第2章 ボクはとりあえず熾獅族のところへ行ってみようと思い旅路につく
宿屋のとある一室、フレーリングの床に白いベット1つと白いタンス、そして白いカーテンと白づくしの部屋のベットの上でニルムは仰向けに転がっていた。
ニルムは夜が、特に就寝のこの瞬間が苦手だった。
それはニルムにとって夜はオウマの死を連想させるものだったからだ。そしてまだ4夜しか経ってないこともありらニルムは知らずうちに涙を流していた。
「...あっ...」
その涙を指でぬぐって立ち上がるニルム。
「....気分転換に宿屋の中を散策でもするかな...」
そう言うと、フラフラとした足取りで、眠気からか過去の悲しみからかはわからないが、扉に向かい部屋を出る。
またひたすらに白い廊下は月明かりに照らされていて少々暗いように感じたがニルムは曲がりなりにも豪豹族の地を引いている、すぐに目が慣れた。客観的にいうと、瞳孔がまん丸くなった。
そしてそのまま気ままに廊下を歩き出す。
同時刻、とある客も月明かりに照らされた廊下を歩いていた。
「ふぅ、トイレはどこじゃ?トイレトイレ.....んほぉ?」
客が見つけたのは月明かりに照らされて動く金色の炎だった。それも上下に2つ。客の気配を感じたのか大きく揺らめく。

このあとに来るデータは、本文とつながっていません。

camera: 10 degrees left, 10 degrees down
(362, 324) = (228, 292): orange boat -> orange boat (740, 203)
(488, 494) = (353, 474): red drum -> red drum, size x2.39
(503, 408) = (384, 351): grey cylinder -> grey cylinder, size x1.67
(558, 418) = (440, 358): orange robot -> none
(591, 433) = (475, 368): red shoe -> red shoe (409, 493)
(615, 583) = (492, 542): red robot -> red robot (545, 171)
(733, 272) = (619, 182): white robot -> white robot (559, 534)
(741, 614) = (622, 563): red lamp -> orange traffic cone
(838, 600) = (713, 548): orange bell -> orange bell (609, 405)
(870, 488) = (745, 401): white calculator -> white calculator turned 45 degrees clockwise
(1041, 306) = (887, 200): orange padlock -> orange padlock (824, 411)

「ひ、ひええぇぇぇええぇぇッ!!!???ひ、ひひ人魂じゃあぁ!」
客は叫びながら元いた道を走っていった。
その頃ニルムといえば。
「ひッ!?な、なに今の悲鳴!?」
と言ってその場にしゃがみ、尻尾をまたのうちに入れて恐怖していた。
「うぅ、こ、こわいぃ...やっぱはやく部屋戻ろっと....」
つぎの日、人魂が出たとの噂が、宿屋を賑やかした。